Know-How Austausch
Einmal im Jahr veranstaltet die Stiftung eine Fachtagung zu aktuellen Problemen der Städte. Zukunftsthemen, Lösungsansätze und „Best-Practice-Beispiele“ werden diskutiert und einem breiten Fachpublikum von kommunalen Entscheidungsträgern zugänglich gemacht.
Inklusionsgipfel am „Runden Tisch“ in Köln
Zu ihrem ersten „Runden Tisch“ hat die gemeinnützige Stiftung „Lebendige Stadt“ am 8. April 2015 rund 40 Experten nach Köln eingeladen.

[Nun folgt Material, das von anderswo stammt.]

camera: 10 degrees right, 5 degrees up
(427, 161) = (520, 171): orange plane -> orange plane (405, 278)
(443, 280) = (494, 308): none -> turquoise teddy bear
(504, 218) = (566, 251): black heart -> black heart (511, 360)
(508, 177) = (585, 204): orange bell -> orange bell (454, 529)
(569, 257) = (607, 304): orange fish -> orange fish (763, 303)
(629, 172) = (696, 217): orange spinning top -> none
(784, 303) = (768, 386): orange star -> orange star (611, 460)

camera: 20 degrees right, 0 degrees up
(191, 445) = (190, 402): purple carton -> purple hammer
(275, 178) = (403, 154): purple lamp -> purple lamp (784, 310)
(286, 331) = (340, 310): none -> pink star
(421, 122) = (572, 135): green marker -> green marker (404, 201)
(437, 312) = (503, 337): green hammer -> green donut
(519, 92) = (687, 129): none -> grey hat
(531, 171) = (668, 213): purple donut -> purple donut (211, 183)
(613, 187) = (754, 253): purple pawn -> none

Thema der Beratungen am Rheinufer war die „Inklusive Quartiersentwicklung“: Wie müssen sich die Städte entwickeln, um angesichts der demografischen Veränderungen zukünftigen Anforderungen gerecht zu werden?

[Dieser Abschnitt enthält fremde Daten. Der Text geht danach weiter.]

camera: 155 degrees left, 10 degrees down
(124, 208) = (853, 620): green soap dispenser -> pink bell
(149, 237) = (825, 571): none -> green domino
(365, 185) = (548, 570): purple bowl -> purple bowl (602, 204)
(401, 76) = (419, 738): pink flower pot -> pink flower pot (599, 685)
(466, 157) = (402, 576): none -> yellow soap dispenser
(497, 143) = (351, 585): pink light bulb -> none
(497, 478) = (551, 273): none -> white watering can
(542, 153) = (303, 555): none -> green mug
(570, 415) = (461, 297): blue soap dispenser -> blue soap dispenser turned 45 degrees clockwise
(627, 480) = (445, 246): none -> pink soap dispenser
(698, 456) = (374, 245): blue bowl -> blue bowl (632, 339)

„Im Fokus steht dabei das bedarfsgerechte Zusammenleben von Menschen, unabhängig ihres Geschlechts und Alters, ihrer Religion und Sprache oder ihrer sozialen Stellung. Auch körperliche oder geistige Beeinträchtigungen sowie Neigungen, Interessen und Fähigkeiten sollen bei der Neuentwicklung von Quartieren gleichberechtigt berücksichtigt werden“, sagte Alexander Otto, Kuratoriumsvorsitzender der Stiftung „Lebendige Stadt“. Der Begriff Inklusion sei somit in der Stadtentwicklung weiter zu fassen und gehe über Bildung und Barrierefreiheit hinaus, unterstrich Otto zum Auftakt der Diskussionsrunde, die vom ehemaligen saarländischen Wirtschaftsminister Dr. Hanspeter Georgi geleitet wurde.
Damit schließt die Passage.